Page last updated Oct 20, 2021 @ 10:06pm

Array Sizing Worksheet

Array Sizing Worksheet

Use this worksheet to figure the total number of solar modules required for your system.  Or if you have already selected the solar modules you want to use, go to the bottom of this page to see how to predict your electricity generation.

To find average sun hours per day in your area (line 3), check local weather data, look at the maps below or find a city on the next page that has similar weather to your location. If you want year-round autonomy, use the lowest of the two figures. If you only want 100% autonomy in summer, use the higher figure.

The peak amperage of the module you will be using can be found in the module specifications.
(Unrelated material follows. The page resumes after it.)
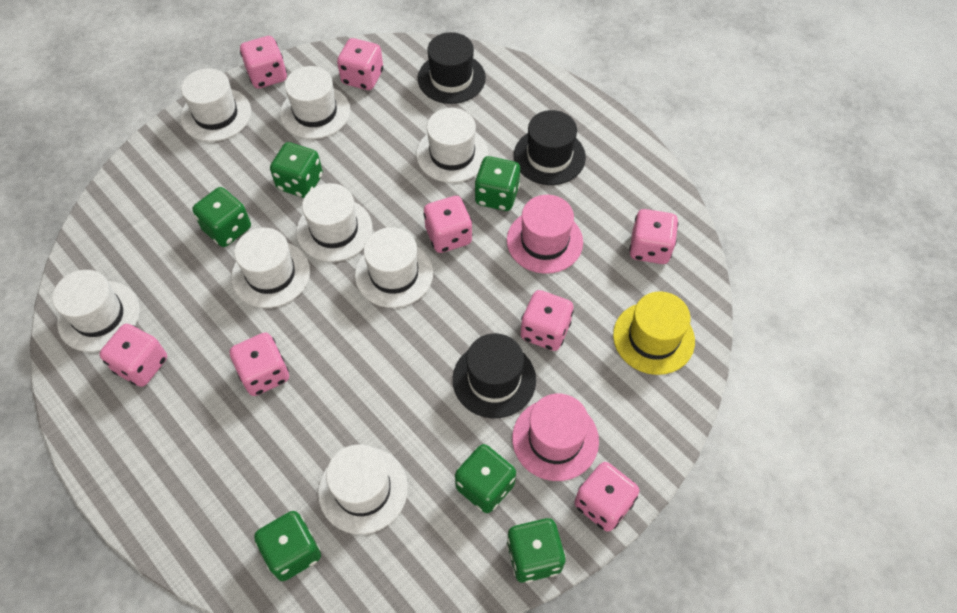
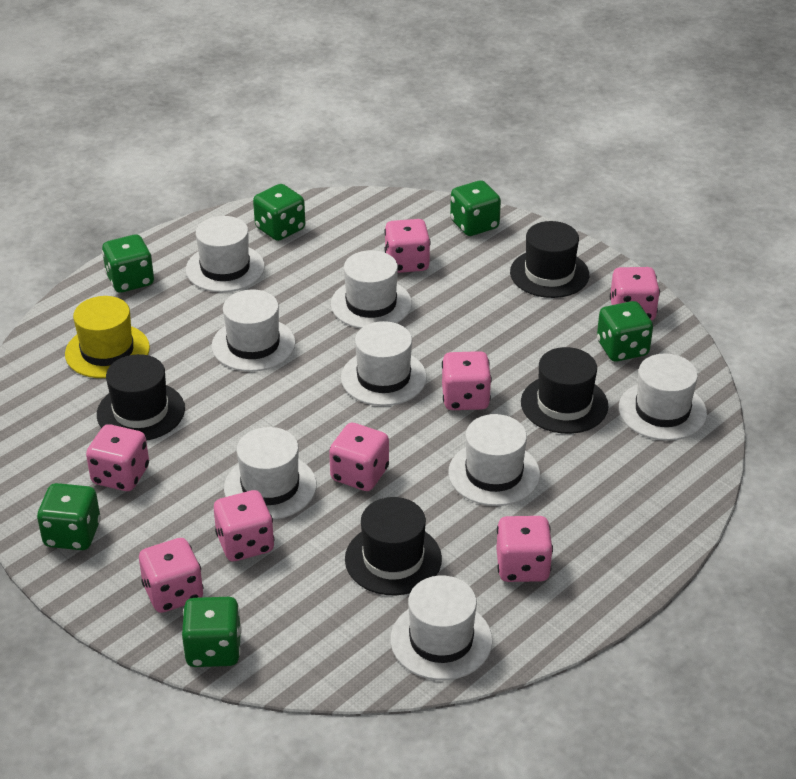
black hat: 3 -> 4
pink hat: 2 -> 0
You can also get close enough if you divide the modules wattage by the peak power point voltage, usually 17 to 18.5).

  1. Total average amp-hours per day from the System Loads Worksheet, line 10.
  2. Multiply line 1 by 1.2 to compensate for losses in battery charge/discharge.
  3. Average sun hours per day in your area.
  4. Divide line 2 by line 3.  This is the total solar array amps required.
  5. Optimum or peak amps of solar module used.  See module specifications.
  6. Total number of solar modules in parallel required.  Divide line 4 by line 5.
  7. Round off to the next highest whole number.
  8. Number of modules in each series string to provide DC battery voltage
    (i.e. 12V = 1 module, 24V = 2 modules, 48V = 4 modules)
  9. Total number of solar modules required.  Multiply line 7 by line 8.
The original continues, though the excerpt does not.